A pesar del relativo suceso de Sebastián Dun, Colautti no se dejó ver. Sus libros no aportaban ningún dato biográfico y jamás concedió una entrevista. En su vida cotidiana se desempeñaba en su estudio de Corrientes y Florida como el más probo de los escribanos públicos. Muchos de los que irrumpían en su despacho y lo creían concentrado en la redacción de un acta notarial ignoraban que en verdad estaba tramando su obra literaria, allí donde su experiencia rutinaria se dislocaba en las flexiones que el delirio le imponía.

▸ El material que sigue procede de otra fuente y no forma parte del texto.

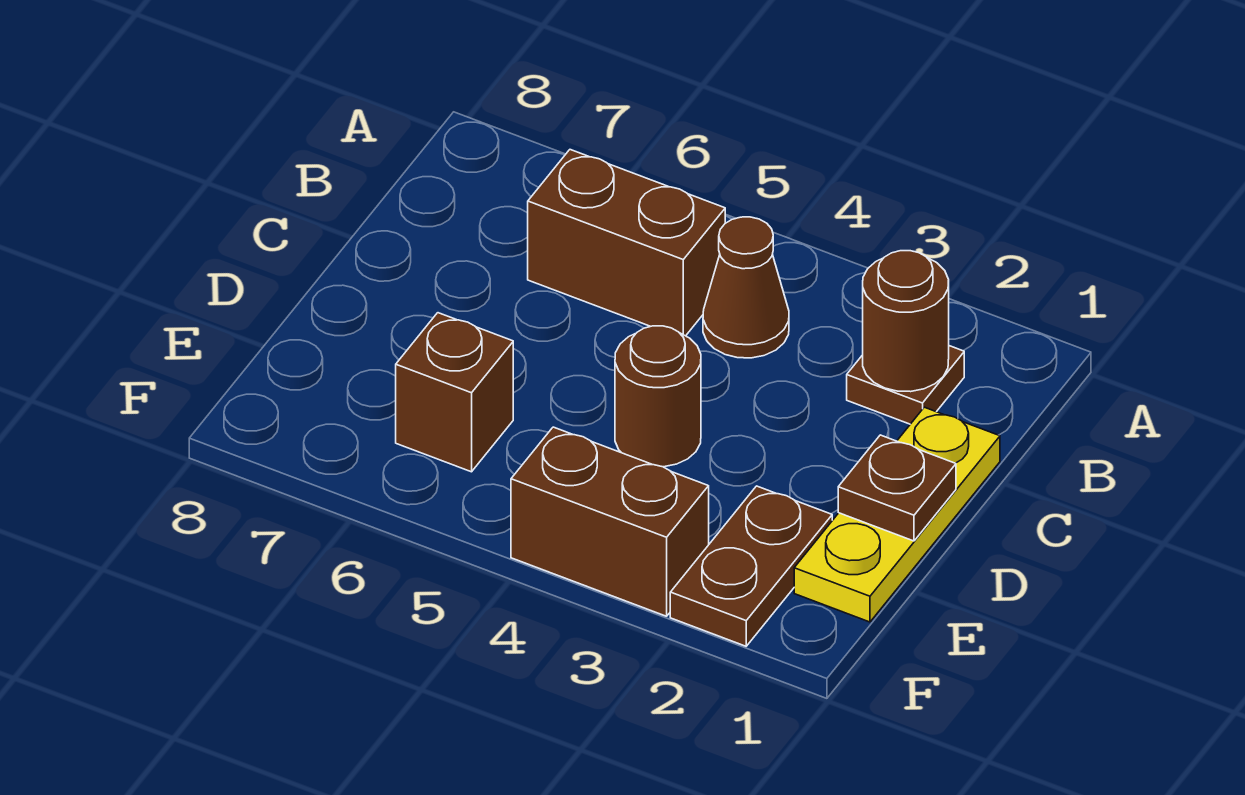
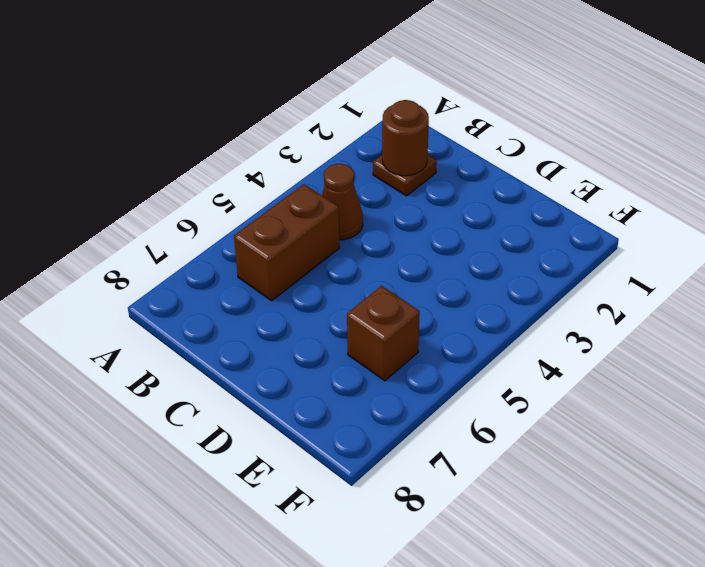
none -> yellow plate C1:E1 level 1
none -> brown round brick D4 level 1

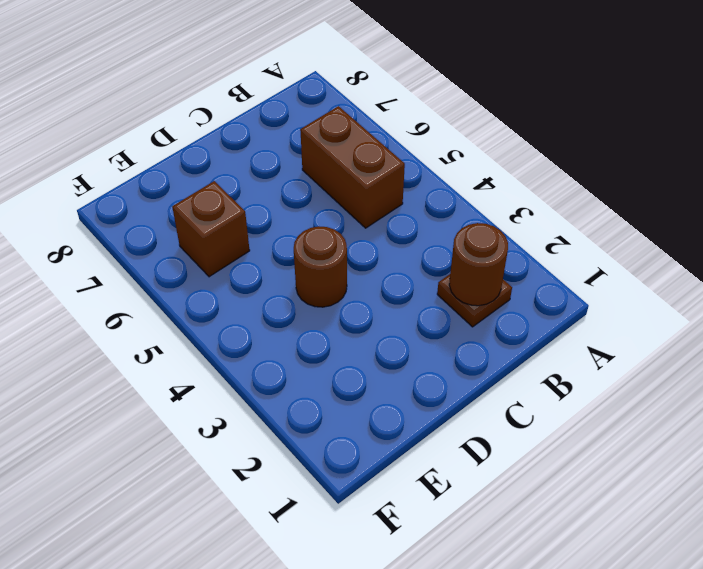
none -> brown cone B4 level 1
none -> yellow plate C1:E1 level 1

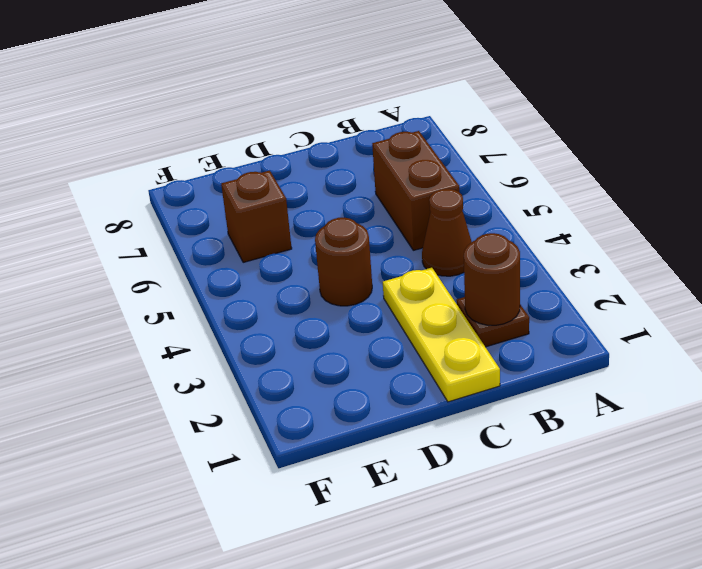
yellow plate C1:C3 level 1 -> yellow plate C1:E1 level 1
none -> brown plate E2:F2 level 1
none -> brown brick F3:F4 level 1

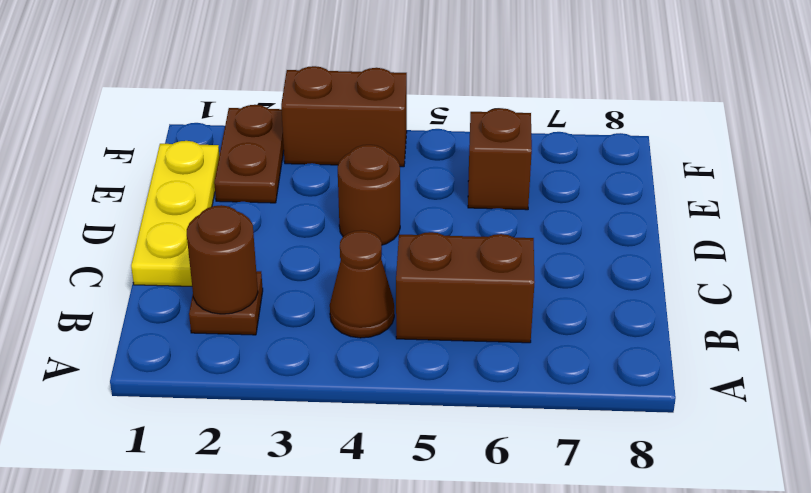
none -> brown plate D1 level 2

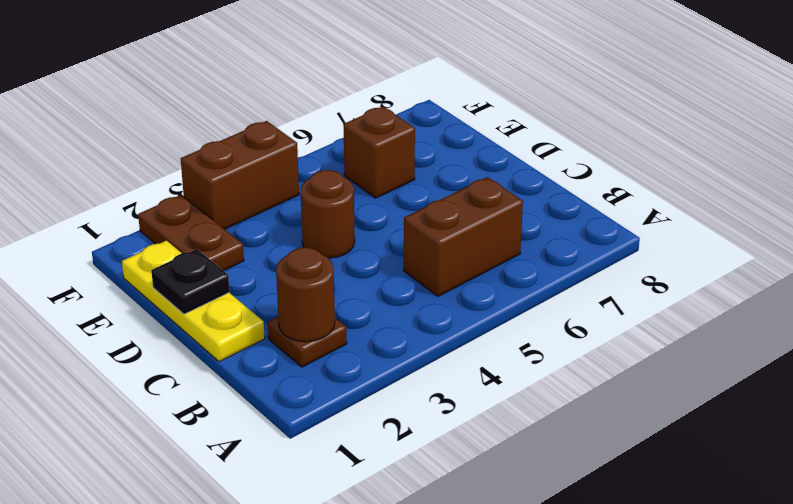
black plate D1 level 2 -> brown plate D1 level 2
none -> brown cone B4 level 1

De este modo, sus porteros conspiradores, por ejemplo, deciden poner una bomba en el Registro de la Propiedad Inmueble para abolir la propiedad privada y el escribano que le hace la vida imposible al encargado no termina nada bien. El autor no solía repartir sus libros entre sus amigos y familiares porque decía que si los regalaba, ellos no los apreciarían en su justa medida. Tampoco tenía interlocutores literarios. “Nunca hablaba de literatura”, cuenta Daniel Divinsky, director de Ediciones de la Flor y con quien Colautti publicó sus otros dos libros. “Sus visitas eran brevísimas, apenas lo necesario para resolver los aspectos técnicos de la edición, y no se interesaba por publicitar y promocionar sus libros. Tenía una modestia inusual en el rubro autores”, recuerda Divinsky, quien había conocido al escritor en los pasillos de Tribunales, antes de cambiar la abogacía por la edición de libros.

El ignorado adelantado

Precisamente a través de De la Flor y tras cinco años de silencio, Colautti publicó en 1976 lo que tal vez sea su mejor libro: La conspiración de los porteros. En él, el autor alcanza el equilibro entre el pulso narrativo de Sebastián Dun y el delirio desatado de Imagineta, su tercera y última nouvelle. Aquí Sebastián (personaje que Colautti utiliza en sus tres obras aunque las historias sean completamente independientes una de otra) se ve envuelto en una “novela familiar” y las visitas que realiza a cada uno de sus tíos construyen un crescendo de situaciones disparatadas donde se combinan el canibalismo, una secta de porteros anarquistas que pugna por “barrer la propiedad privada”, un gerente de compañía que convierte en gomitas de borrar a su cuñado y gurúes new age. Con pericia narrativa, el autor logra que la historia se muerda la cola y termine en el mismo punto donde había comenzado. Esa misma circularidad, algo atenuada, también está presente en sus otros textos. A lo largo del relato abundan además, tal como lo explica Gandolfo, las “matufias y chantadas del llamado Ser Nacional”. Así, por ejemplo, en un pasaje del libro, la Tía Julita organiza una fraudulenta sociedad de ayuda al necesitado y celebra reuniones de té canasta en su casa para “recaudar fondos”. Escribe Colautti: “Como venía mucha gente y cada vez más, a Julita se le ocurrió imprimir invitaciones, las invitaciones servían para una, cinco o diez reuniones. Las hizo imprimir en una imprenta de la vuelta y se las hicieron muy bien. En las invitaciones aparecía un chico de unos doce o trece años, flaco, anguloso, con la mano extendida. También hizo imprimir medallones de oro. Los rifaba todos los meses, equivalían a diez entradas”. Con este episodio, el autor parodia al “pobrismo” de Boedo y parece sintonizar en forma inconsciente con los planteos de la revista Literal, que por esos años daba pelea contra el realismo crítico y la literatura comprometida. La conspiración de los porteros aterrizó como un objeto literario no identificado y los pocos críticos que le prestaron atención se volvieron locos para tratar de explicar qué era eso: “La materia narrada es extraña, por momentos siniestra, por momentos alocada”, decía el parte cultural de la agencia Ansa. En tanto que El Día de La Plata lo describía como “un itinerario alucinante que bordea el más desenfadado surrealismo”, mientras que La Nación optaba por describir la obra como “una parábola, un símbolo”.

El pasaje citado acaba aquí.